Catechol-based all-wood hydrogels with anisotropic, tough, and flexible properties for highly sensitive pressure sensing

In recent years, research on multifunctional conductive hydrogels has focused on improving their mechanical properties. However, challenges remain in achieving all these properties by natural polymers and inorganic molecules. Here, we assembled all-wood tough hydrogels with anisotropic mechanical properties through the formation of dynamic bonding between cellulose fibers, natural wood lignin, Polyacrylamide (PAM) chains, and iron ions. Inspired by the catechol-based chemistry, the Fe3+ ions and catechol groups of lignin can trigger the rapid self-gelation of the hydrogels under the effect of Ammonium peroxydisulfate (APS), and serve as the reversible hydrogen bonds and metal-coordination bonds to endow the hydrogel with the flexible property. The highly aligned delignified wood acts as a frame structure endows the hydrogel with strong mechanical strength. Meanwhile, the PAM chains flooding the cellulose fibers further enhance the mechanical properties of hydrogels by hydrogen bonds. The all-wood hydrogel displays much higher stretchability (up to 0-50% strain) than natural wood (0-5% strain).
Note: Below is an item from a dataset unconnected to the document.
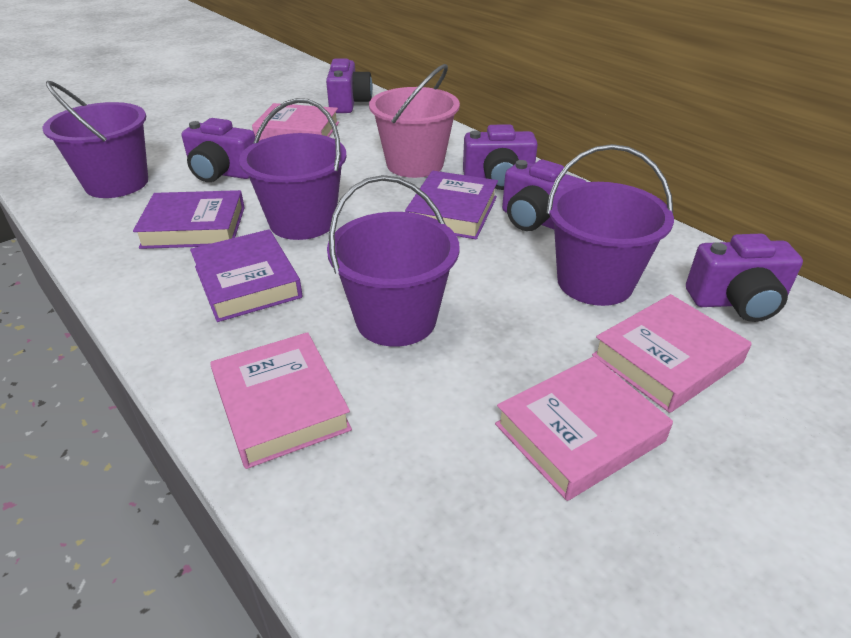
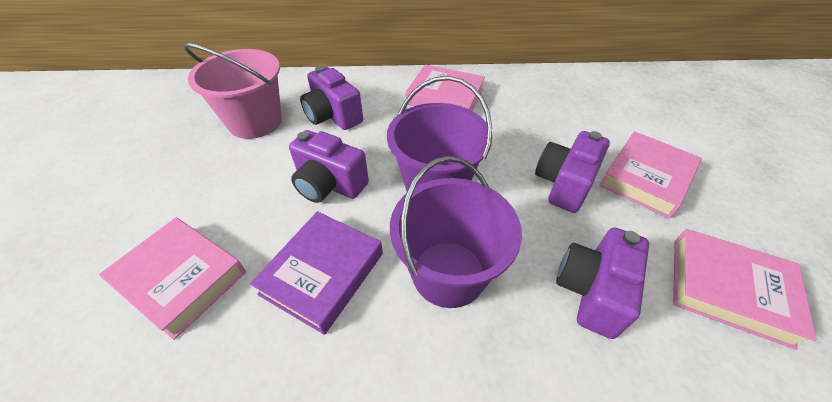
purple book: 3 -> 1
purple bucket: 4 -> 2
purple camera: 5 -> 4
The all-wood hydrogels hold great potential for compressive sensing due to their wide range of strain, high sensitivity, and good flexibility.

Automated summary

Recent research has focused on improving the mechanical properties of multifunctional conductive hydrogels. A new approach has been developed to assemble all-wood tough hydrogels with anisotropic mechanical properties by utilizing dynamic bonding between cellulose fibers, lignin, PAM chains, and iron ions. The hydrogels exhibit high stretchability and potential for compressive sensing due to their wide range of strain, sensitivity, and flexibility.